Selam
Ah avcı ah...
Yüreğimi delen avcı. Gönlümü yıkan avcı...
Canımı alan avcı. Güzelim avcı.
Önünden koşup, yakalasın diye ardına baktığım, ruhumu sattığım avcı.
Değersizi değerli yapıp, postu ayrı, canı ayrı koyan avcı.
Sen okla vurursan kanım mı akar?
Hepsi içeride kalır.
Sen en iyisi beni ikiye ayır.
Bir nebze kalmayıncaya kadar, kanım aksın.
Kanım aşk olup, kıpkırmızı güllere dönüşünceye kadar bekle başımda. O
kırmızı güllerin kokusuyla mest ol ki, avcıyı kan tuttu desinler.
Avcım... Ah avcım. Can alan, baş alan, beni alan avcım.
Alıp da aşkı veren avcım.
Av mevsimini bilip, avların tam avlanacak zamanını gözleyen, canın ne zaman
kurban olacağını bilen avcım.
Avken avcı, avcıyken av olan avcım.
Boyun eğdiğim, binine ancak bir can verebildiğim. Gözümün feri, ciğerimin
havası, nefesi. Aklımın ötesinde sevdiğim avcım, böyle av mı olur?
Sen mi avsın, ben mi avım?
Açmışım göğsümü bekliyorum. Acz içinde razıyım avlanmaya. Rıza lokması son
lokmam.
Beklediğim mevsim, beklediğim avcı.
Vurduktan sonraki muzaffer halle etrafına bakan, vurdum, diyen. Ama hiçbir
zaman, vurduğunun, avının bilemeyeceği bir zafer. Hatta avın zaferi. Çünkü,
artık av kalmamış, avcıya geçmiştir av.
Ya... avcım! Kim avcı, kim av?
Avlananla av bir olduktan sonra nerede kaldı zaferin?

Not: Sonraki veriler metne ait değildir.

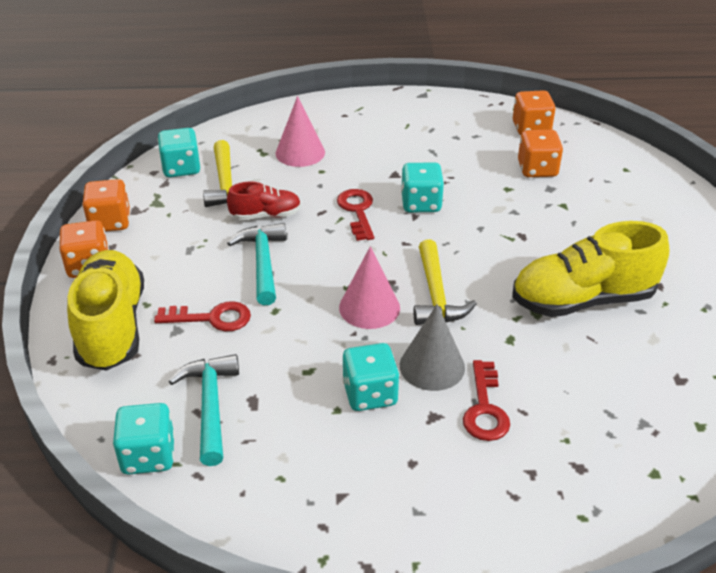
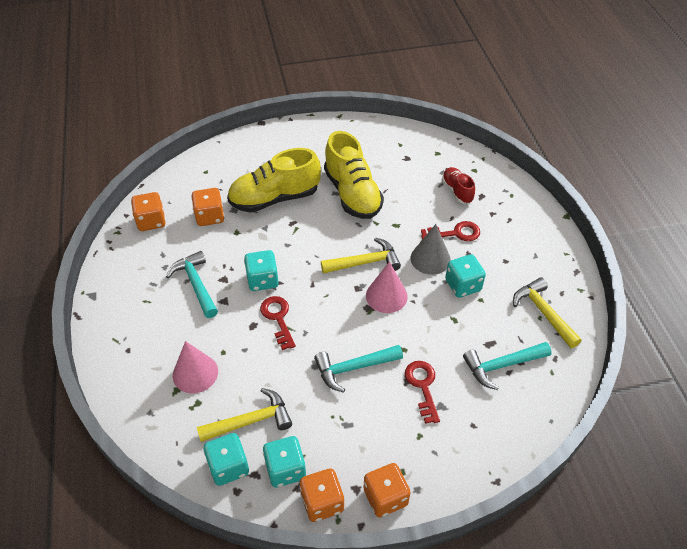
camera: 100 degrees left, 10 degrees up
(112, 327) = (451, 451): yellow shoe -> yellow shoe (274, 198)
(148, 455) = (553, 388): turquoise dice -> turquoise dice (285, 469)
(266, 215) = (293, 379): red shoe -> red shoe (457, 191)
(289, 485) = (543, 312): none -> yellow hammer
(357, 211) = (278, 318): red key -> red key turned 90 degrees clockwise
(424, 156) = (196, 284): none -> turquoise hammer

Neyin galibisin? Av mevsiminin, aşk mevsiminin galibi mi var?
Karda kalmış kuş kadar, karın bastırdığı av kadar kolay avlanan av olur mu?
Kaçmaktan yorulmuş, korkudan ödü patlamış ceylan gibi ürkek, oku görünce
büyülenmiş gibi kalan avdan, daha kolay av olur mu?
Avcıyla göz göze gelince, her türlü düşünceyi unutan, yaşamla ölümü bir
tutan, o güzel mi güzel, avını yakalamaktan memnun gözlerin büyüsüyle mest,
oku, kılıcı tutan elin kuvvetiyle mecalsiz avı avlamaktan kolay ne var.
Göz yaşlarımın aktığına bakma. Göz yaşlarıyla, sana temiz gelmek için
kendimi yıkıyorum. Onlar yere düşünce, damlalardan güller, çiçekler hayat
bulunca, bil ki! iyice temizlenmişim. Sana lâyık bir av olmuşum avcı.
O zaman hiç acıma bana. Her silahını kullan.
Gözüm avcı, gönlüm avcı, ayağının toprağı olduğum. Önüne konan aşın tadı
tuzu olmak istediğim avcı. Bir can uğruna nedir ki? Bin canım olsa hepsini
uğruna vermek istediğim avcı. Karanlığı nura çeviren avcı, sınırlı canı
alıp, sınırsız yaşamı veren avcı. Vur. Dilersen de mağlubu kutla. Sana köle
olduğu için. İşte zaferim bu, gül yüzlüm, aşk gözlüm, cennet bakışlım.
Vücuduyla dünyanın, gönlüyle letafetin timsali, sırat köprüm avcım.
Hem can alan, hem cânan olan avcım.
Ayrı görmediğim.
Kokusunu, izini bellediğim.
Uğruna dünyaları terkettiğim.
Soframın aşı, suyu. Gözümün yaşı. Aklımı alan yüreğimi delen güneşim.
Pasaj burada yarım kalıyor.